Kur'an-ı Kerim ve Türkçe Meali Sayfa 206
118. Tevbelerinin kabulü geri bırakılan üç kişiyi de bağışladı. O derece bunalmışlardı ki, yeryüzü olanca genişliğine rağmen onların başlarına dar gelmişti. Vicdanları da kendilerini sıkmıştı. Allah'tan (O'nun azabından) kurtuluşun ancak Allah'a sığınmakla olacağını anlamışlardı. Sonra tevbelerini kabul buyurdu ki, onlar da tevbekârlar arasına dahil oldular. Şüphesiz ki Allah tevbeleri çok kabul buyurandır, çok merhametli olandır.
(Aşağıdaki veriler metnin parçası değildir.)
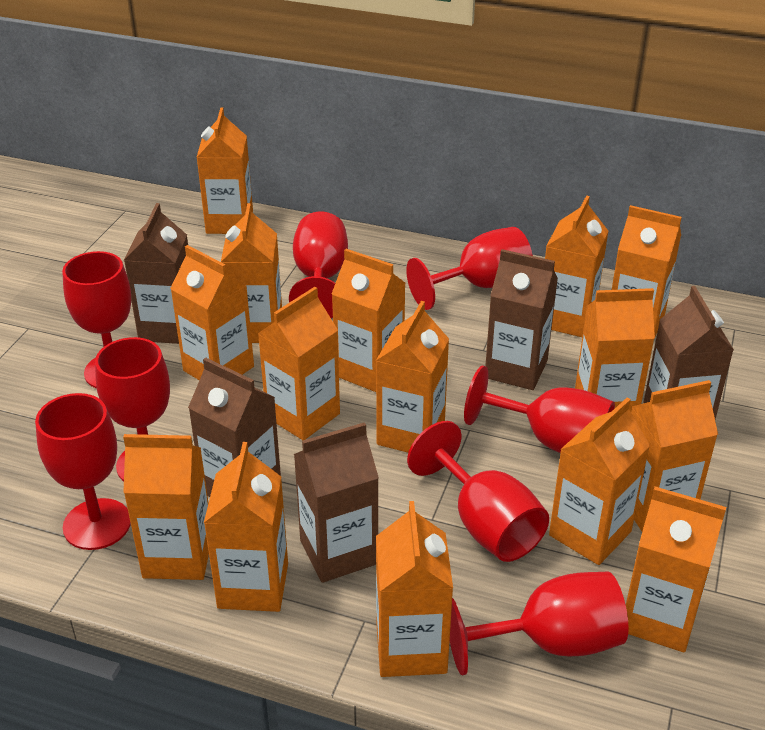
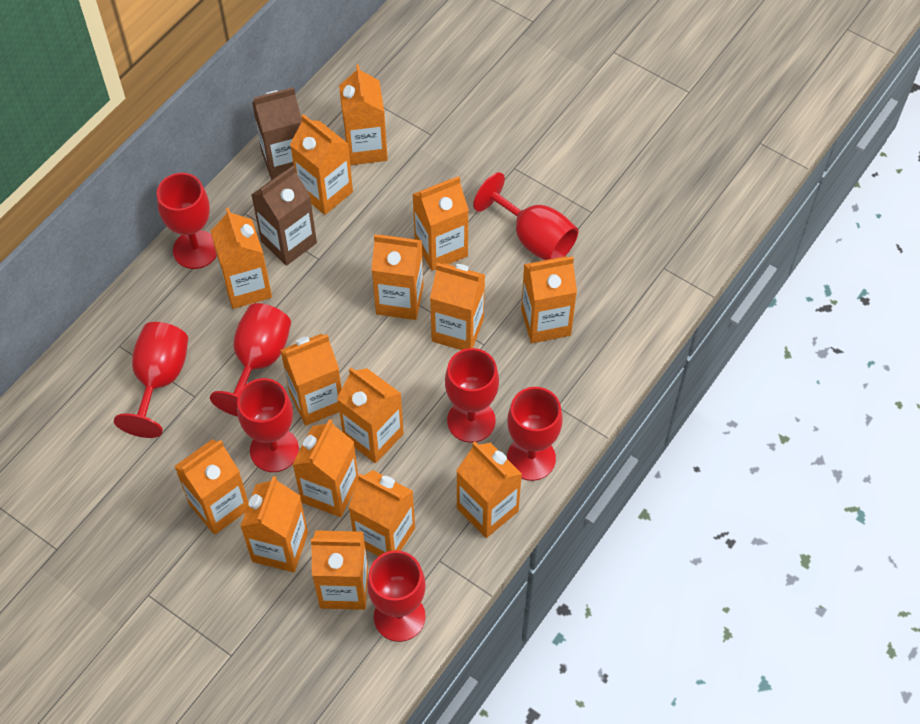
brown carton: 5 -> 2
119. Ey iman edenler! Allah'tan korkunuz ve sâdıklarla beraber olunuz!
120. Medine halkına da onların çevresinde bulunan bedevilere de Allah'ın Peygamber'inden geri kalmak, onun canından önce kendi canlarını düşünmek yakışmaz. Çünkü Allah yolunda susuzluk, yorgunluk, açlık, kâfirleri öfkelendirecek bir yere ayak basmak ve düşmana karşı bir başarı kazanmak karşılığında mutlaka bir sâlih amel yazılır. Çünkü Allah muhsinlerin mükâfatını zâyi etmez.
121. Onların Allah yolunda harcadıkları az ve çok her şey, yürüdükleri her yol, mutlaka hesaplarına yazılır. Ki Allah onları, yaptıklarının en güzeli ile mükâfatlandırsın.
122. Müminlerin hepsinin de toptan savaşa çıkmaları doğru değildir. İçlerinde her sınıftan bir tâife, dini iyice öğrenmeleri ve kavimleri (savaştan) döndüklerinde onları ikaz edip uyarmaları gerekmez mi? Umulur ki sakınırlar.